Now when we increase the standard deviation from 10 to 2000, we see the performance begin to average out and become about as good as radix sort, so we'd obviously need to increase the size before we see a dramatic increase in performance

alt text

alt text

Binomial Distributions

This one should come as no surprise, but skipsort easily takes the lead, which isn't hard to believe considering the value range here is hardly 7.

alt text

alt text

This is basically the same thing

alt text

alt text

Somehow I don't think we're going to see anything we already haven't seen from Binomial Distributions, so we'll keep moving.

Gamma Distribution

Skipsort beats the others since this was a highly concentrated distribution.

alt text

alt text

This next is probably the most interesting one of all

alt text

N: {1000, 1001, 1006, 1034, 1176, 1888, 5450, 23262, 112324, 557636}

alt text

I'm not exactly sure what happened in that case, however it seemed to go from being a very efficient algorithm, to quickly being exponential in time, which is interesting given that, in theory, it should have been able to perform the sort without taking too much time, all it really needed was to quickly locate and increment the values. It might be that the lookup time takes far more time than is reasonable.

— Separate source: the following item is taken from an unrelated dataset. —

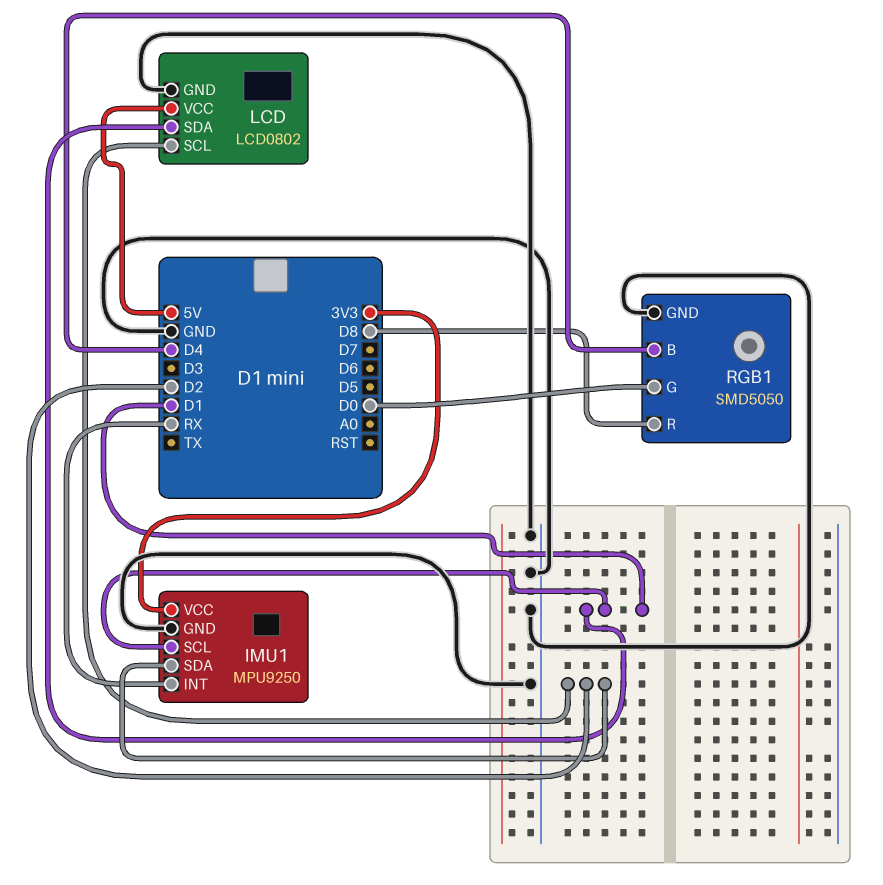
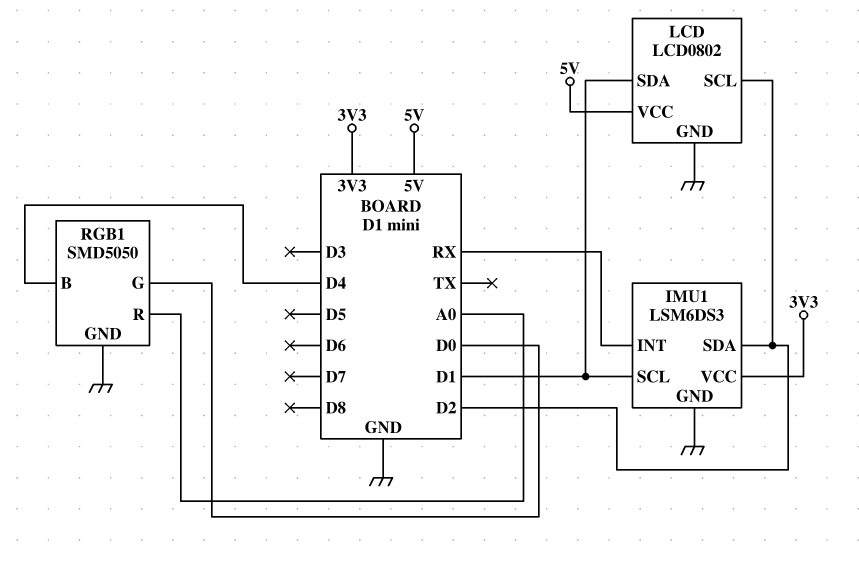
IMU1: MPU9250 -> LSM6DS3
RGB1 pin R: D8 -> A0

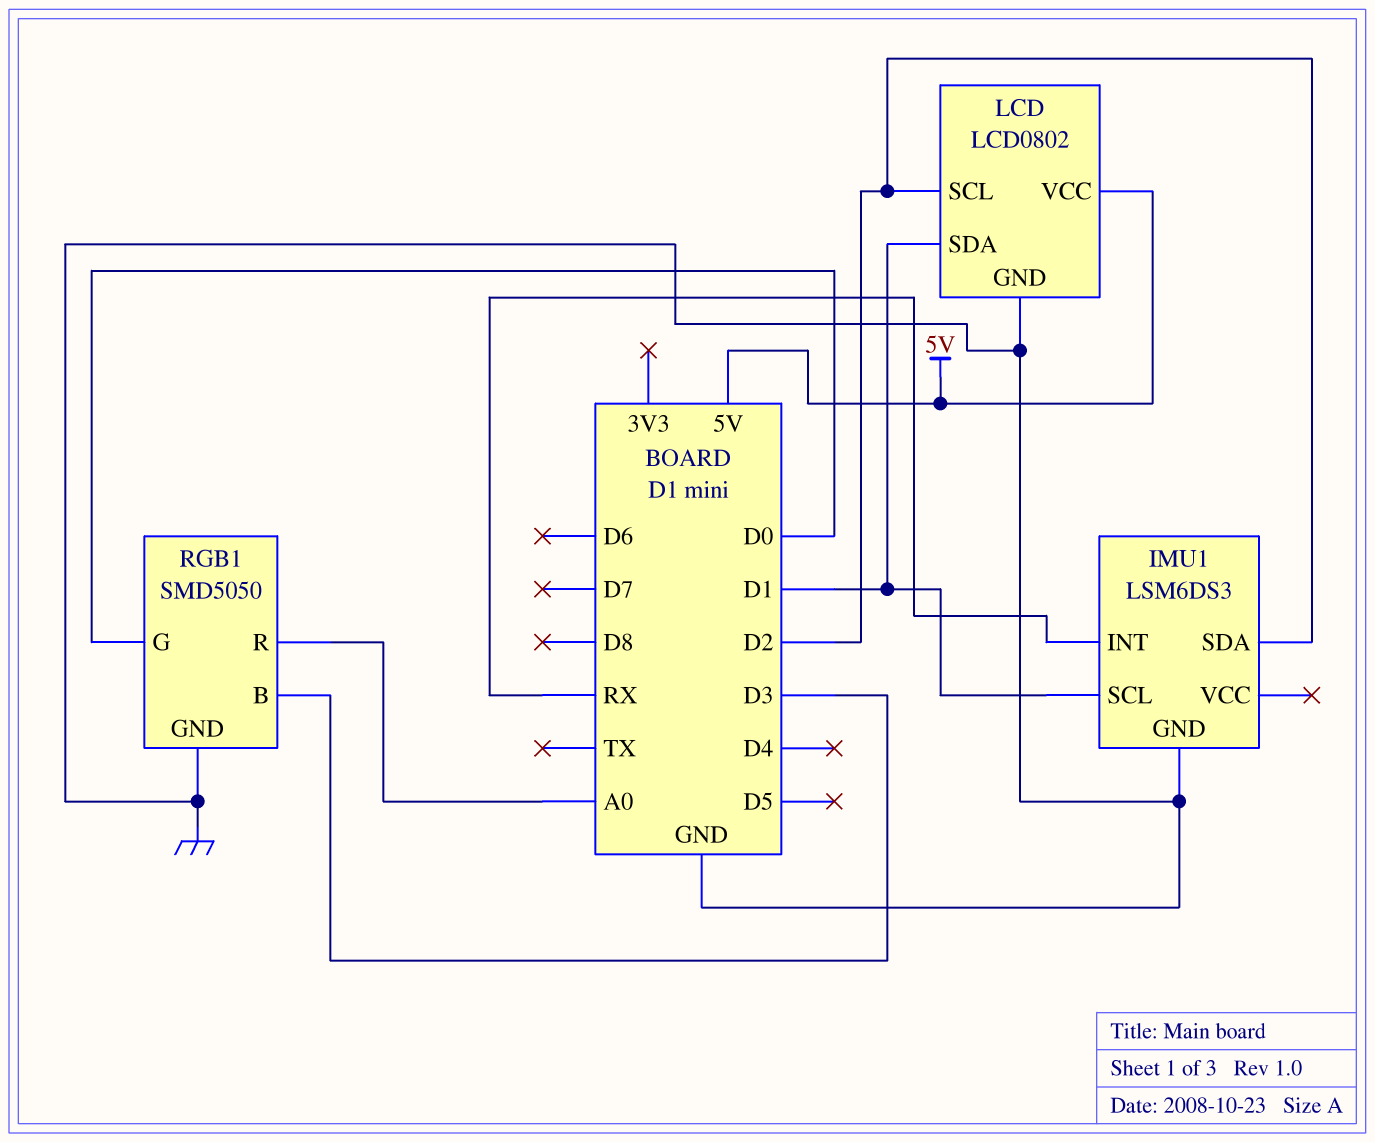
IMU1 pin VCC: 3V3 -> none
RGB1 pin B: D4 -> D3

I will look into this further and determine what causes the slowdown, and where the majority of the time is being spent.

Where do we go From Here?

There is still room for further optimization and fine-tuning to this algorithm, namely in the searching and inserting space. I've considered using a trie data-structure to reduce it down to O(log log n) lookup, allowing it to become O(n) far quicker, however there is no defined order to a trie, which makes the process of actually retrieving the data in an ordered and linear fashion, rather difficult.

It's possible to use a hash-table to pre-check whether or not numbers are within the actual skip list before looking them. This however might be a problem, as the performance of this decreases very quickly with more and more values, so I can't see it being useful considering it would only be desirable when we're performing 32 steps just to check whether or not an item is within the skiplist.

It is possible to combine other data structures with the skip list to reduce access times, and so I will look into that as well.